La Terza Sezione Penale della Corte di Cassazione, con la sentenza n. 1760 di ieri, 15 gennaio 2025, ha affrontato un tema di estrema attualità: la possibilità di sottoporre a sequestro probatorio le criptovalute come profitto di un reato tributario. Il provvedimento in esame assume particolare rilievo in un contesto normativo in evoluzione, in cui le monete virtuali rappresentano una sfida interpretativa e applicativa per il diritto penale.
La vicenda trae origine dal sequestro probatorio disposto nei confronti di un soggetto indagato per il reato di omessa dichiarazione ex art. 4 D.lgs. 74/2000. Il Tribunale del riesame aveva confermato il decreto di sequestro emesso dalla Procura della Repubblica, avente ad oggetto un quantitativo di Bitcoin, convertiti in euro per un controvalore di circa 120.000,00 euro, corrispondente all’imposta evasa per l’anno 2021.

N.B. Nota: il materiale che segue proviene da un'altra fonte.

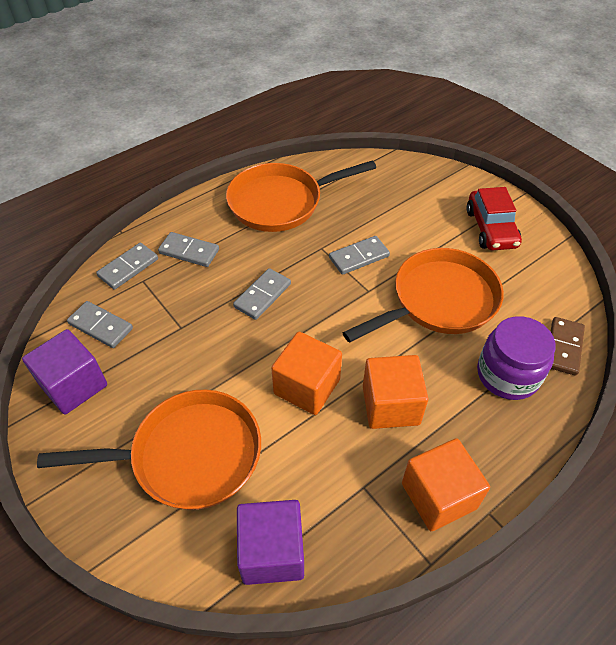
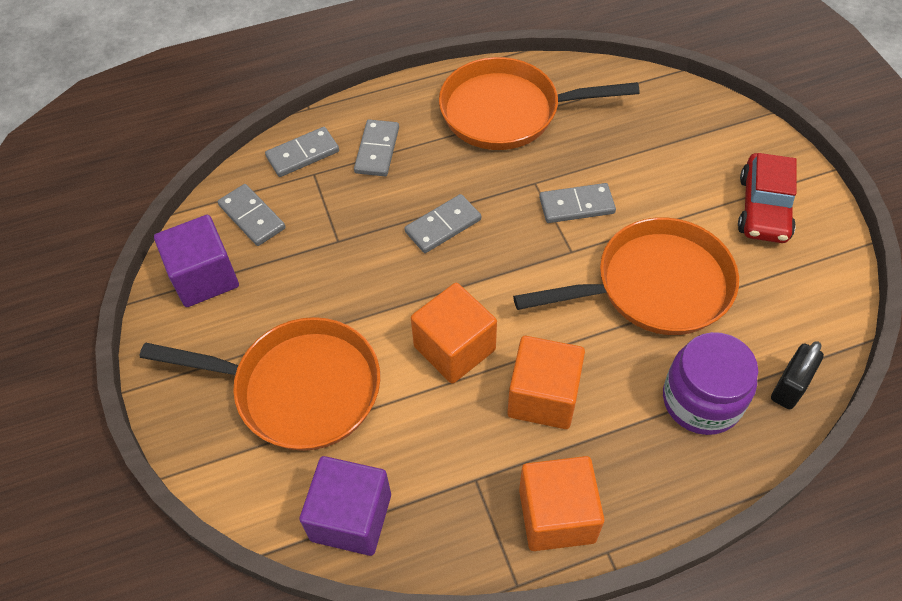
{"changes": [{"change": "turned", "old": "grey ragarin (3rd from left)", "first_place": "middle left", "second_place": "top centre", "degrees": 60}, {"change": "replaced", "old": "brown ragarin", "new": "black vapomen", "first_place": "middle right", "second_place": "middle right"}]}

Il ricorrente ha impugnato tale provvedimento deducendo la violazione di legge sotto due profili:
- erronea qualificazione della criptovaluta come profitto del reato, in quanto la valuta virtuale non può essere assimilata alla moneta avente corso legale;
- carente motivazione dell’ordinanza impugnata, che si era limitata ad accogliere la tesi della pubblica accusa senza confrontarsi con le argomentazioni difensive.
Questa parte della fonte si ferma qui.